The same goes for cleanups, substitute cleanup for users in the URLs, and make sure there was a cleanup on the date you’re interested in.

Can I compare the per user statistics of today and yesterday (or N days before)?

See the previous item.

Open the statistics for the days you’re interested in and compare them.

How does automated cleanup work?

The computing coordinator for your group or experiment defines the cleanup policy with CC-IN2P3 staff.

The most frequent policy is:

  1. If the filesystem is less than 95% full, do nothing. Otherwise, start cleanup.

  2. Get the list of files not accessed for at least 3 months.

  3. Remove as many files as necessary among the files selected in the previous step to lower the filesystem usage to 80%.

  4. Send a success or failure notification e-mail to the experiment support team and/or computing coordinator.

  5. Generate statistics about the cleanup (including files lists).

Other policies are possible and used, for instance file can be unconditionnally removed when they have not been accessed for N days.

The list of files not accessed for N days is extracted from the data file used for the statistics immediatly after the data acquisition. The cleanup process then starts immediatly.

There are several security and safety mechanisms enforced before removing a file (independently of the policy):

  • If a file is accessed between the time of the statistics data gathering and the actual removal time, it will not be removed.

  • Symlinks are not followed.

  • Only regular files are removed. Directories, symlinks and other objects are left untouched.

  • The access permissions defined for the file to be removed or the directory containing the file are not relevant for the cleanup process.

  • There is no way to prevent a file from being removed automatically when automated cleanup is enabled and the file has not been accessed for enough days (there’s no SRM or dCache like pin file feature).

I want my group’s SPS space(s) to be cleaned up automatically, who should I contact, who is in charge of starting the cleanups?

Contact your group or experiment computing coordinator (czar).

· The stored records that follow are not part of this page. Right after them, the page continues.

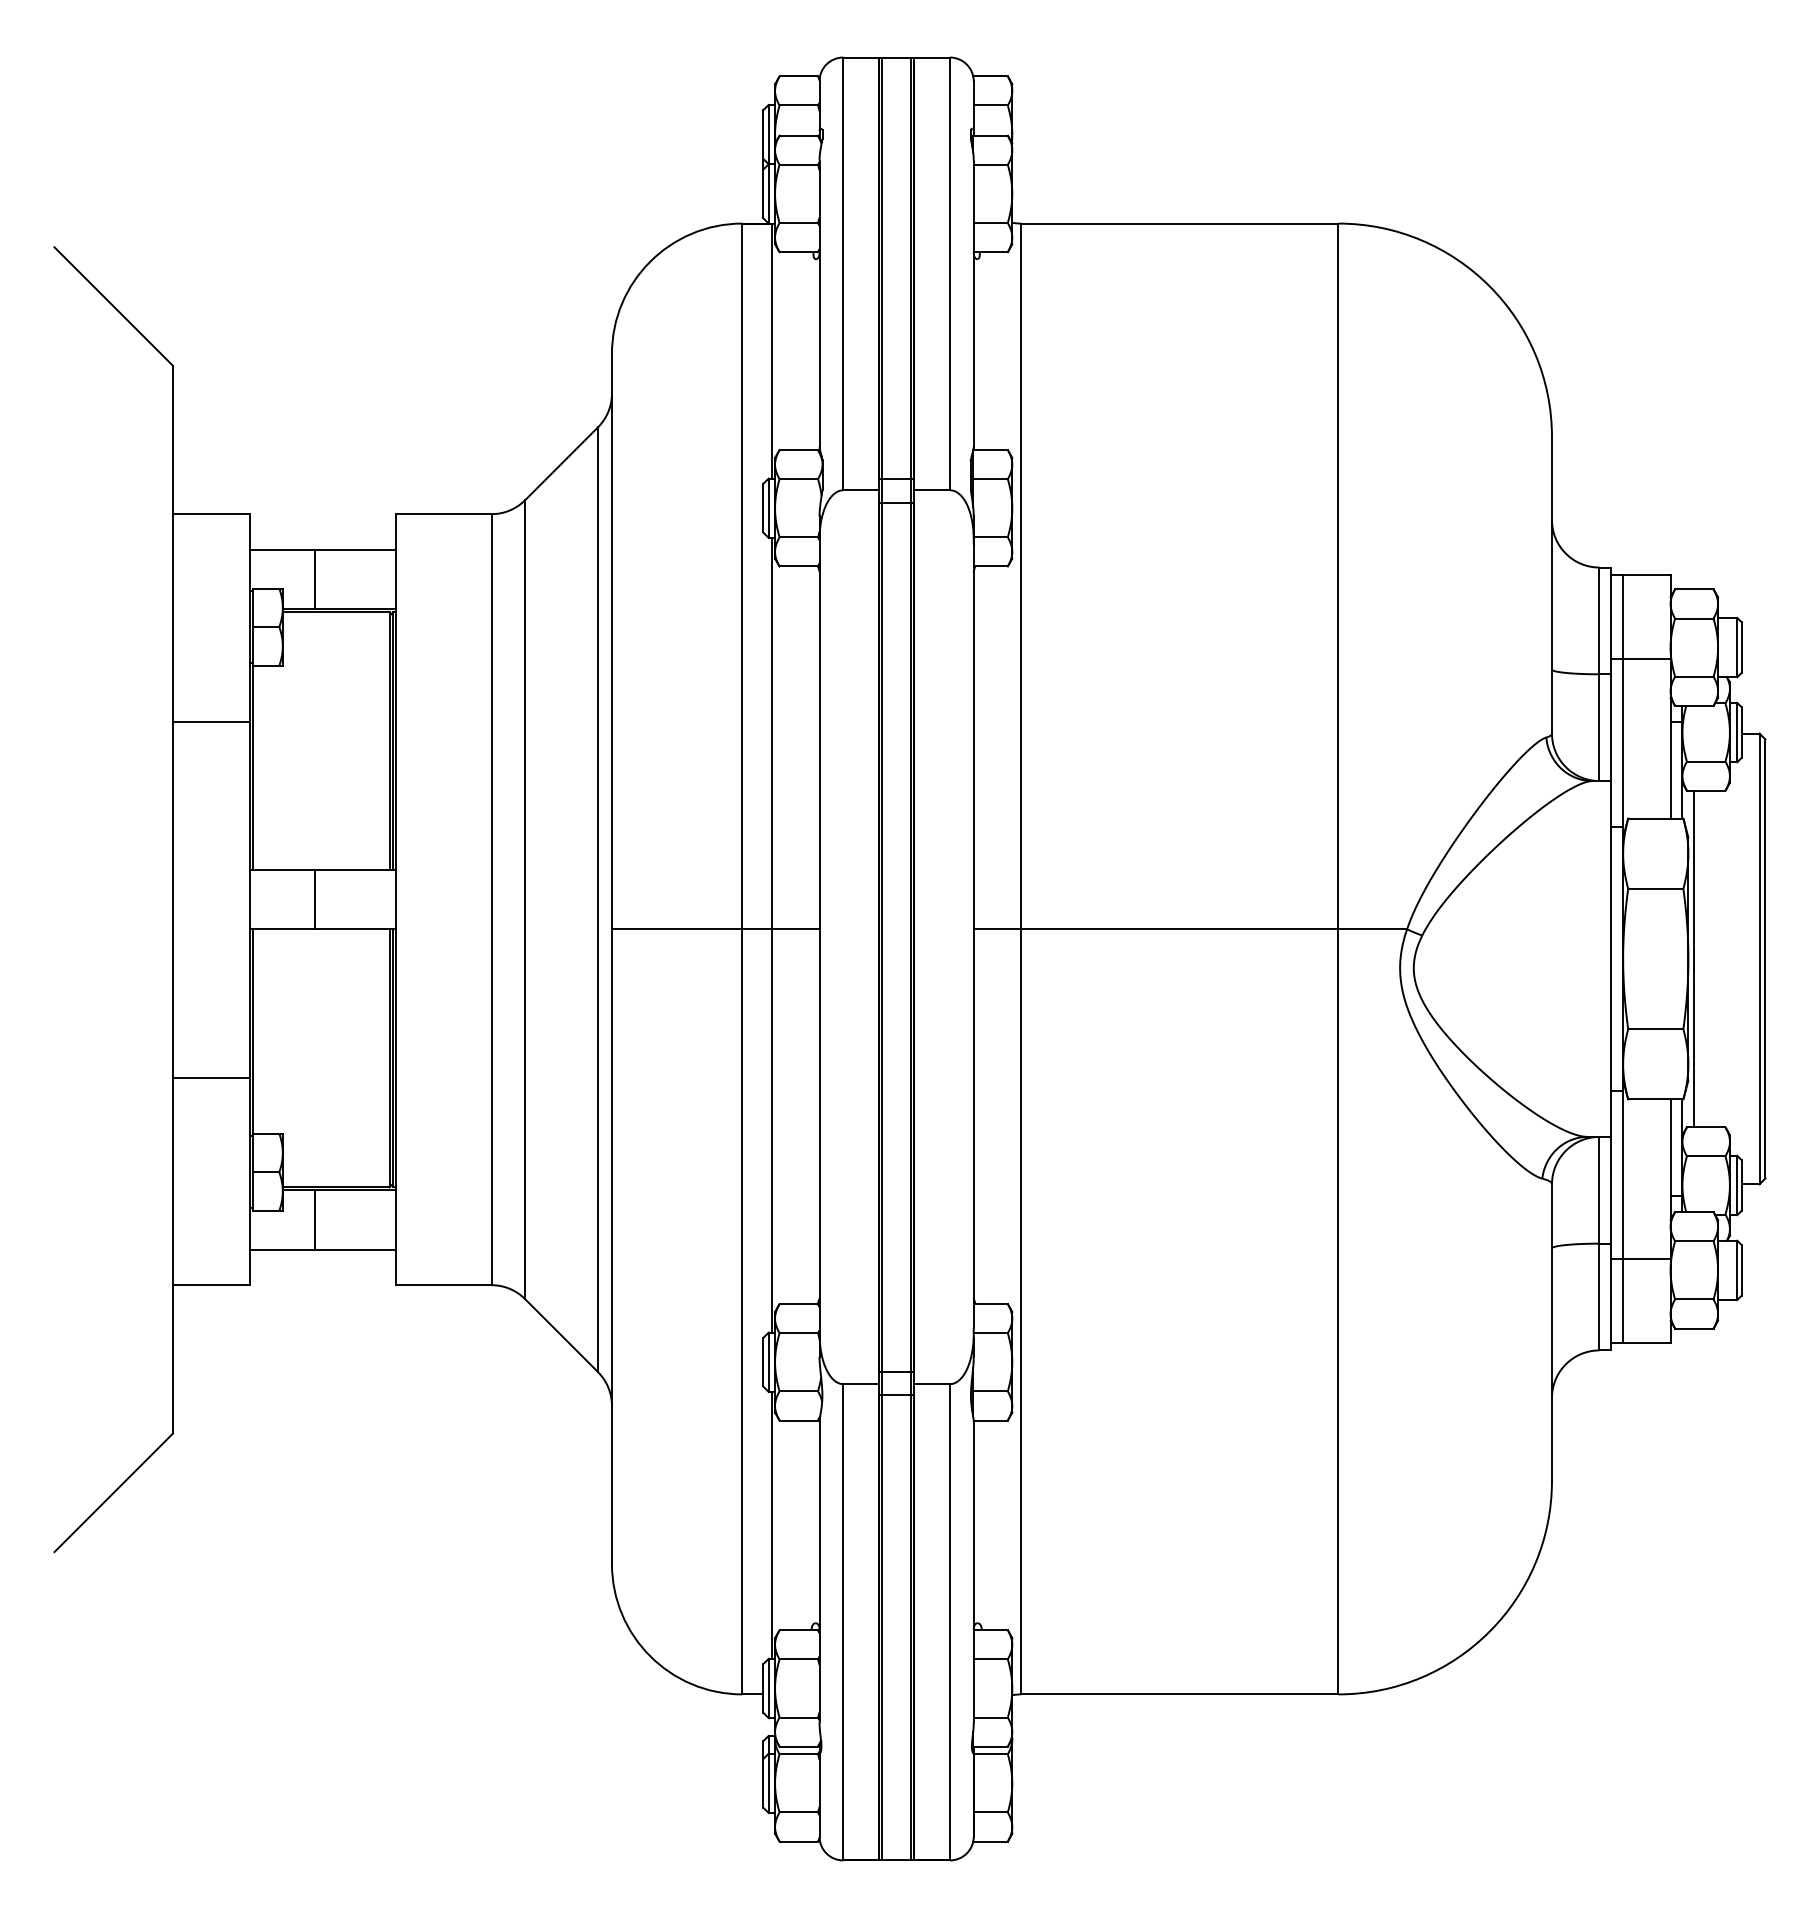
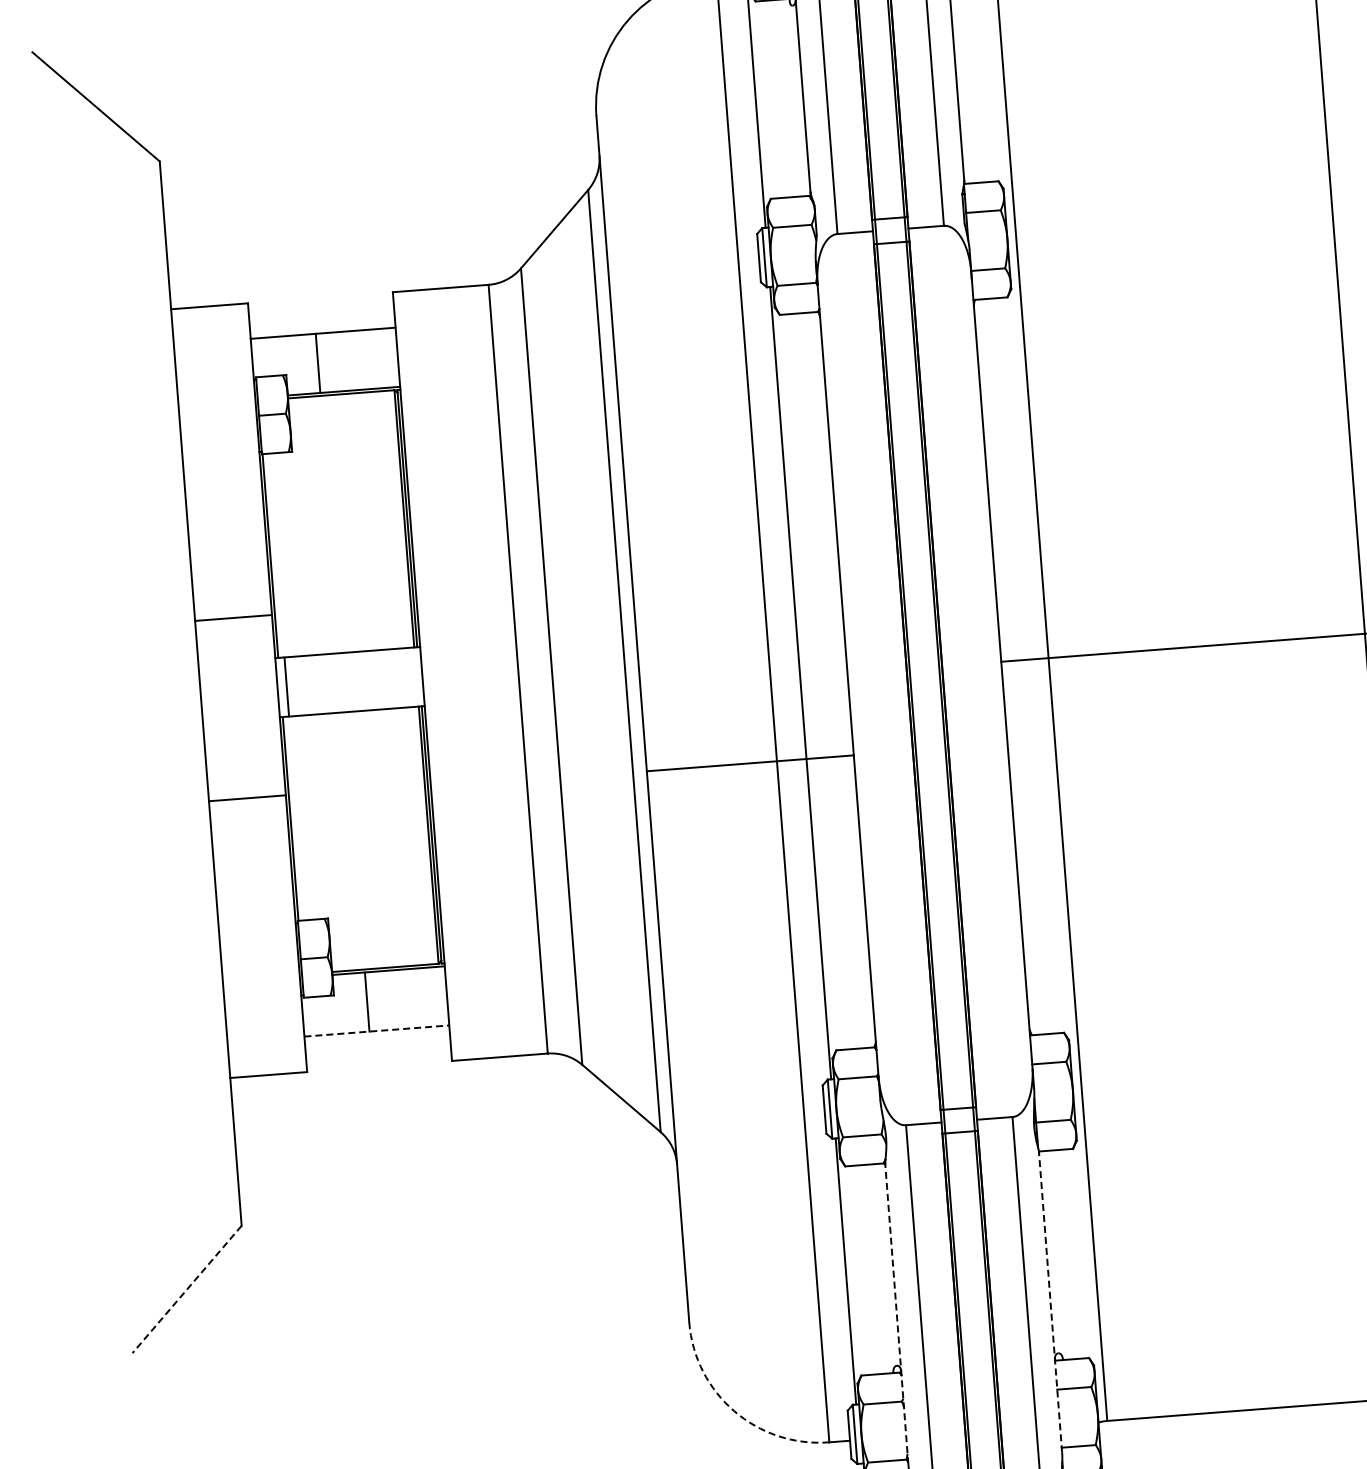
line: (211, 721) -> (233, 617), moved
line: (315, 899) -> (286, 686), moved
line: (715, 929) -> (750, 763), moved
line: (211, 1077) -> (247, 798), moved
line: (322, 1249) -> (376, 1030), solid -> dashed
line: (113, 1492) -> (186, 1289), solid -> dashed
line: (819, 1571) -> (896, 1313), solid -> dashed
line: (973, 1571) -> (1050, 1302), solid -> dashed
arc: (650, 1656) -> (734, 1411), solid -> dashed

If there is someone doing specific support for your group at CC-IN2P3, contact this person directly instead.

Nobody starts the cleanup process, it runs automatically with special privileges on some of the servers hosting the space to clean up.

The statistics are based on the data gathered before the cleanup, therefore they will be wrong for the day of the cleanup.

Some of my files disapperead, what happened?

Are you sure automated cleanup is not enabled for your space?

If cleanup is not enabled, someone may have removed your files by mistake and been able to do so because of lax permissions. In order to remove a file, write access to the directory containing the file is needed.

If the permissions are tight and your files were accessed recently, something bad may be happening. Please contact our user support.

I see discrepancies between some of the graphics for the space(s) of my group, is this a bug?

If you are specifically referring to differences in average file sizes between the Number of files & size distribution versus Files sizes & size distribution, this is not a bug.

This is due to the fact that the base used for scale in these images is different (1024 – one kilobyte – for Files sizes and 1000 for Number of files). This is also amplified by RRDtool averaging.

RRDtool is the tool used to manage the statistics data and create the graphics.